I recently started wearing glasses again. An identity I hadn’t worn since I was in high school. An identity that I’ve happened to return to because the next leg of my journey requires a version of me that I had abandoned…or rather an identity that I replaced with a more acceptable version of myself. I found my old glasses and I began to wear them as I waited for my new glasses to be done getting its new prescription.

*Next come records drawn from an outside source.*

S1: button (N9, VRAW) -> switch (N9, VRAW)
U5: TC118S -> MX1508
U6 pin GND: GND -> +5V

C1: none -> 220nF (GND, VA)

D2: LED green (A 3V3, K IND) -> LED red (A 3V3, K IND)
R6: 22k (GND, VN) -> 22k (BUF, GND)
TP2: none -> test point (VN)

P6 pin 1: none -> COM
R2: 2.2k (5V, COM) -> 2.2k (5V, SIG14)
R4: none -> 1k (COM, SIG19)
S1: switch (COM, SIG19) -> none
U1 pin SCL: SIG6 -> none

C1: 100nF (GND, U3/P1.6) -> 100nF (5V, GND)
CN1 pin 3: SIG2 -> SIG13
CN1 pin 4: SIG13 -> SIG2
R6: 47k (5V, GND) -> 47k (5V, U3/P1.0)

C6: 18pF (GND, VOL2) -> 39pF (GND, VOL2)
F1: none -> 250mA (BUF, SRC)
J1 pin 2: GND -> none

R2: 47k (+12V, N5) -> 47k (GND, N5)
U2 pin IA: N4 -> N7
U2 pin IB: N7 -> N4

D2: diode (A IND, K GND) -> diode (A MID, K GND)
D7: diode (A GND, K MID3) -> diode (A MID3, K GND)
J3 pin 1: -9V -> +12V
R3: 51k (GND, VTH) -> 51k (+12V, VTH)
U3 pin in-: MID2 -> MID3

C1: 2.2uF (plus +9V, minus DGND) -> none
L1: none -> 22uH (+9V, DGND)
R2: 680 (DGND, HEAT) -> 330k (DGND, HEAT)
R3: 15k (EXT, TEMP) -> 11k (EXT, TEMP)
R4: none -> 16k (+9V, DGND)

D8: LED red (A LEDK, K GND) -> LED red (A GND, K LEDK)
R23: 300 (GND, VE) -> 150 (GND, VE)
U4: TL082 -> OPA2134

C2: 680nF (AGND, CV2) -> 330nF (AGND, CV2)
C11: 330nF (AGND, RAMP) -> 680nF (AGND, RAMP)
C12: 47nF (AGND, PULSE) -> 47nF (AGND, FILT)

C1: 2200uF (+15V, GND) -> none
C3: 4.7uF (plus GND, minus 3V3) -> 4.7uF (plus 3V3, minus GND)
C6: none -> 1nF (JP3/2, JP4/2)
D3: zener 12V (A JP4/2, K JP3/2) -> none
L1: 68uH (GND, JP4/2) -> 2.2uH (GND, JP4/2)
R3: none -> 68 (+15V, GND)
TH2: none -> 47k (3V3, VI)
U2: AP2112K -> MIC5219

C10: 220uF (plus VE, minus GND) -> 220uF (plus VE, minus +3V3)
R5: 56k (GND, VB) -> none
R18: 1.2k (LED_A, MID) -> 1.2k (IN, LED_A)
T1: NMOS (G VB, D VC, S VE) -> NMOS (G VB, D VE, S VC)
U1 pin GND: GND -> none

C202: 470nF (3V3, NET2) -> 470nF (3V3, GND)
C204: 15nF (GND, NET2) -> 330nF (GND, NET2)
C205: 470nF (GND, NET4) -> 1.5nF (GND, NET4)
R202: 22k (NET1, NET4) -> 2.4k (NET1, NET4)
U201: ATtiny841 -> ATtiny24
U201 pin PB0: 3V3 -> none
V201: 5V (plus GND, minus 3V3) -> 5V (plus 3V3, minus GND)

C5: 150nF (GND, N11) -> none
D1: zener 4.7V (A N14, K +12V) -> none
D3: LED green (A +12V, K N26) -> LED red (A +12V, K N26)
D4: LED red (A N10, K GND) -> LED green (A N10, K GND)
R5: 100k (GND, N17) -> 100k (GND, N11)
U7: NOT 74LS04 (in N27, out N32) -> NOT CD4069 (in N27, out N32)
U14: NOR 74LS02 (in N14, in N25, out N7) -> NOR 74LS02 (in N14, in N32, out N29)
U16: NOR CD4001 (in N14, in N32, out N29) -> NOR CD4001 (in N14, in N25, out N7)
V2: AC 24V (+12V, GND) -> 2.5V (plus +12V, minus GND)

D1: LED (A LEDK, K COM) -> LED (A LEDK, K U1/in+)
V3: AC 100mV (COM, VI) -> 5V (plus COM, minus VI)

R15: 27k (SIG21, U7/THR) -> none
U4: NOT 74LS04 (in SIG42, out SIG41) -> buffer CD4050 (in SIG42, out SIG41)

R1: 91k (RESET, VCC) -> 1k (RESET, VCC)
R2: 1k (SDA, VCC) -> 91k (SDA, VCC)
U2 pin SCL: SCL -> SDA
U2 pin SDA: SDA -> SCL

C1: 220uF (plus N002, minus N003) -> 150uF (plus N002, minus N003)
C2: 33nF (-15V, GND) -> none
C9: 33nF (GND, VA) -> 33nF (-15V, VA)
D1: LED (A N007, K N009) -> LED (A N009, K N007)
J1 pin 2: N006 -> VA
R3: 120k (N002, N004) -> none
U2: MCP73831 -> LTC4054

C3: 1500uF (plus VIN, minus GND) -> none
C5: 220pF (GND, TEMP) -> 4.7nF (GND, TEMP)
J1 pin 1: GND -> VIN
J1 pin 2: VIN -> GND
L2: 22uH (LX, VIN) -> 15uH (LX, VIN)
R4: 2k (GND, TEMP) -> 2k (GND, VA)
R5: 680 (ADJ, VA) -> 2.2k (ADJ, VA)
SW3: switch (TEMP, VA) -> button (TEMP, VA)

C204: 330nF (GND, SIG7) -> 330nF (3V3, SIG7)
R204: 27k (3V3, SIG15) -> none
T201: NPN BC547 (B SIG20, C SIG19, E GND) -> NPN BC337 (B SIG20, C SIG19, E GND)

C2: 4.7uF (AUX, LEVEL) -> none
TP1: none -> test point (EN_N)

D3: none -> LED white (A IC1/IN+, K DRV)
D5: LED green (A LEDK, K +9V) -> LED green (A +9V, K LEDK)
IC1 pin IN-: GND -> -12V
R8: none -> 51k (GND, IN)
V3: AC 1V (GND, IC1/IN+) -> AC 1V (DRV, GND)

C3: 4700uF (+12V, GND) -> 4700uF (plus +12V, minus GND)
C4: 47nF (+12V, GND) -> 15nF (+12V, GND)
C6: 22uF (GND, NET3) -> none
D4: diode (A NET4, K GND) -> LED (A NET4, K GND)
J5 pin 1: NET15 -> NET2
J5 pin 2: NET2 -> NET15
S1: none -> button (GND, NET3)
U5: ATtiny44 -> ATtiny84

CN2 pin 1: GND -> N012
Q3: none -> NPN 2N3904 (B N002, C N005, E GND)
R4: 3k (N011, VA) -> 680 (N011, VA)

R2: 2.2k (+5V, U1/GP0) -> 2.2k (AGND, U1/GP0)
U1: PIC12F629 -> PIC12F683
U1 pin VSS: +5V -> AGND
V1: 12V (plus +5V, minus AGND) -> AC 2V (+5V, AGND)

Fast forward about a week into receiving my new glasses and wearing them. As I finish my skincare and put my glasses back on, the right leg of my glasses falls off. I pause in amazement and think to myself, “I just got these new glasses.” They weren’t cheap glasses either, so my logical mind started to kick in. I inspected what the cause of this was by looking at what was missing from the glasses in comparison to the left side. The screw fell out. The glasses had become completely dysfunctional due to the most microscopic screw I had ever seen. I said to myself, “I’m never going to find this screw.” I look around on the floor for maybe 30 seconds. “Yep. I’m never going to find this screw. It could be anywhere!” I start to look up repair stations, essentially opting to externalize the fix of this issue. My dad wears glasses and has a kit for any replacements needed, so the process of taking my glasses to a repair shop and paying for it seemed quite unnecessary, if I’m being honest. I get back down on the ground. I turn on my phone’s flashlight and I begin to look in every nook crevice. Nothing. I pause. “This job is not one of the eyes,” my mind whispers. I turn my flashlight off. I take a deep breath. My body begins leading the way. My carpet is quite furry and dense so I really have to feelllllll. I felt for another 30 seconds, and there it was. The lost but no-so-lost screw. I examine it. I had never held something so microscopic but so essential to the overall function of my sight.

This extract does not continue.